Сергеева-Ценского можно упрекнуть в излишнем нагораживании внешних ужасов. Теряется правдивость от такой неумеренности, от такого скопления в одном месте всех представимых и даже непредставимых гадостей. В «Скоро я умру» – сразу тонут все, кроме хилого, гнилого сына, беспомощно присутствующего при гибели отца, матери и т. д., – все без остатка. Что делается с Антониной из «Лесной топи» – прямо невероятно. Плетется какая-то цепь из черных, отвратительных звеньев. Придурь, ребенок-урод, любовник-сифилитик, – и уж окончательно без носа, с язвой во все лицо, – страшные, безвыходно тупые люди вокруг, – и, наконец, когда уже ничего, кажется, не остается, кроме смерти, – Ценский и смерть эту посылает Антонине в самом страшном ее образе: артель мужиков в лесу, на которую набрела, заблудившись, Антонина, – тупо, дьявольски стихийно, без слова набрасывается на нее, вся, и, насилуя, тем самым ее убивает.
Рождение, природа, любовь, надежда, жалость, страсть – все Ценский показывает нам исковерканным, все в пятнах Бессмысленного Зла, точно в пятнах проказы. Но неумеренность Ценского в собирании конкретных, внешних ужасов – вполне понятна. Он изо всех сил старается, он непременно хочет свое ощущение ужаса перед Злом передать другим с наибольшей полнотой и невольно огрубляет краски для другого, может быть, еще грубого взора. Конечно, не у всех «все умирают, все с ума сходят». Но Ценский знает, а не знает, так чувствует, что если хоть у одного «все умерли и с ума сошли», – то это совершенно все равно, как если бы у всех; что ни одной «слезинки» нельзя оправдывать, если не оправдана хоть одна.
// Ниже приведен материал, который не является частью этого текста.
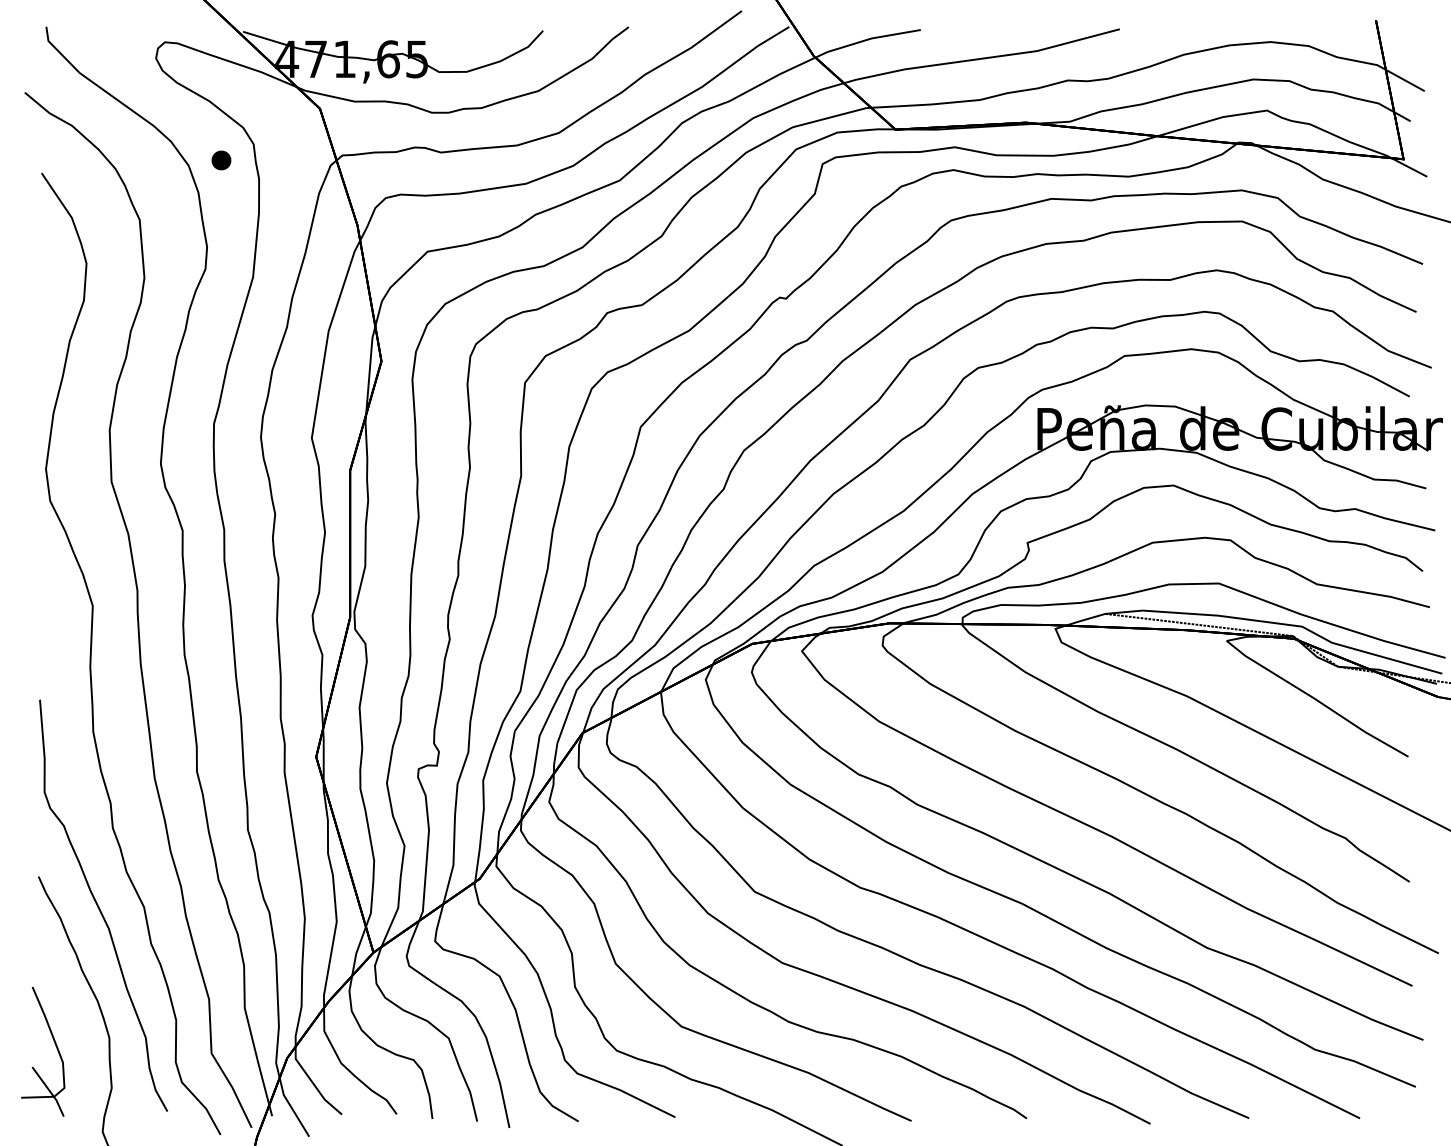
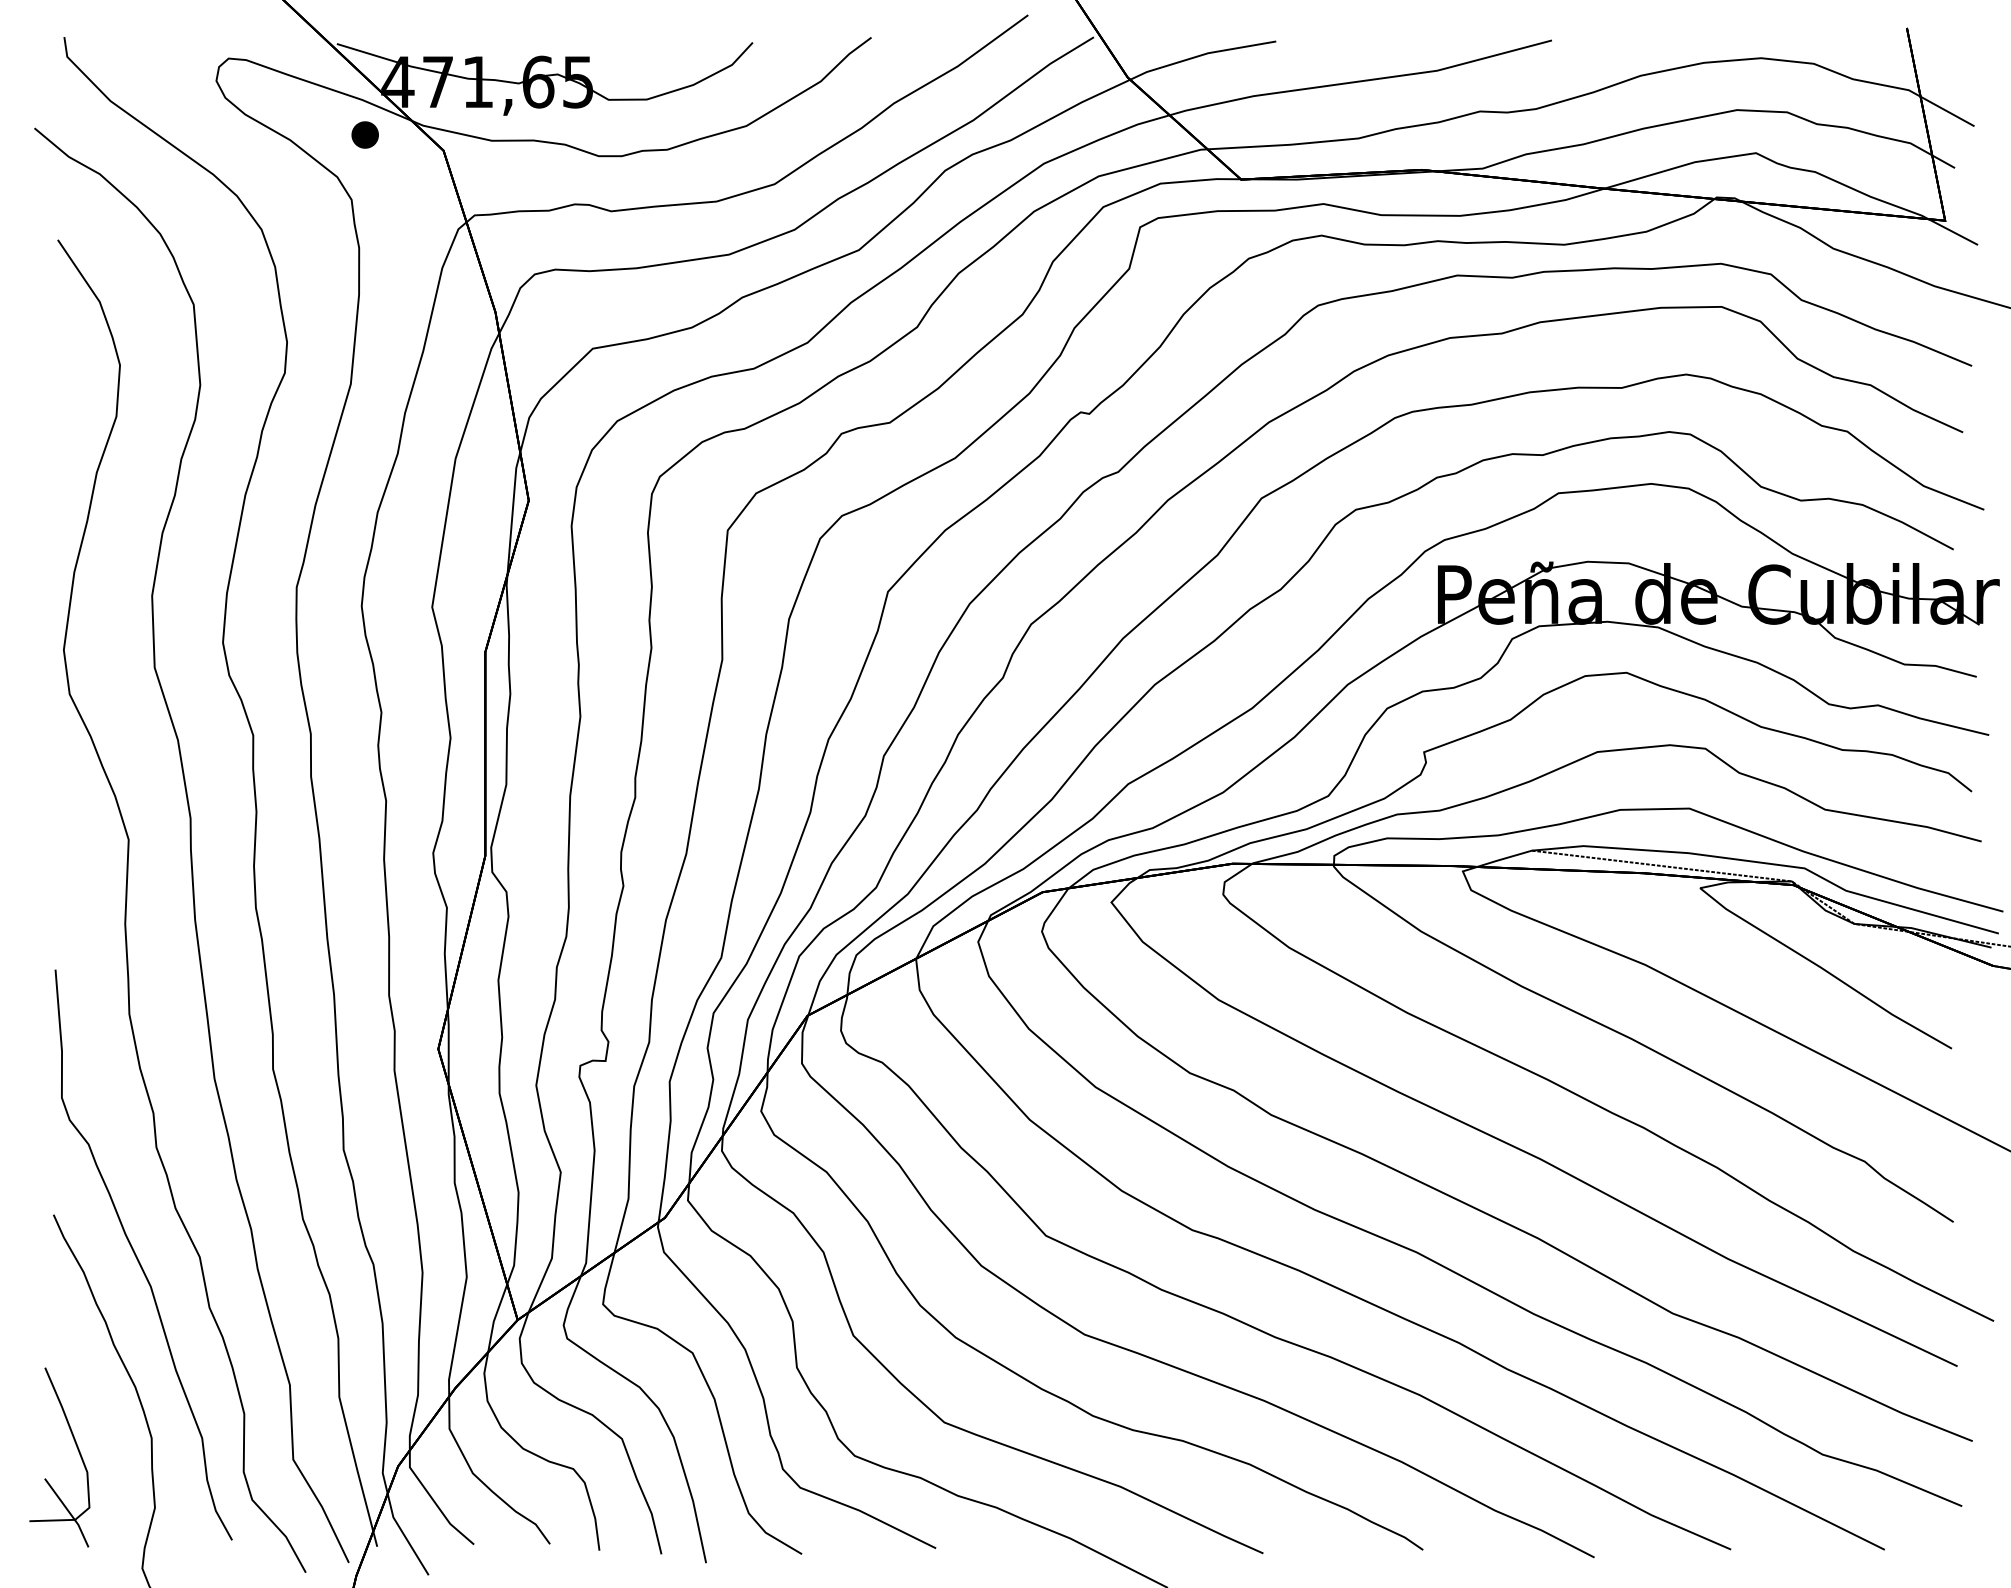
part: (221, 160) -> (365, 135), moved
А ведь с какой недомыслениой легкостью многие еще примиряются… И хотя бы с землетрясением, где погибло только 66 человек, да зато спаслось 6 666! И Ценский, неправдиво фактически, грубо, – но с глубочайшей внутренней правдой кричит: «Все, все! У всех всегда все умирают, все с ума сходят! Проклятые люди, проклятый мир! по… по я не хочу, я не могу, чтобы так было. Нельзя, чтобы так было, потому что у человека есть к миру любовь».
Вот это-то живое, – может быть, не вполне сознанное, все равно! – противоречие, это «несомненно проклят» и «несомненно не хочу» отличают Сергеева-Ценского от других современных писателей того же уклона. Того же уклона, – но с антиномией, менее резко поставленной, менее трепетной и подлинной. Может быть, эта трепетность и резкость питают и самый талант Ценского, дают языку его выразительную силу.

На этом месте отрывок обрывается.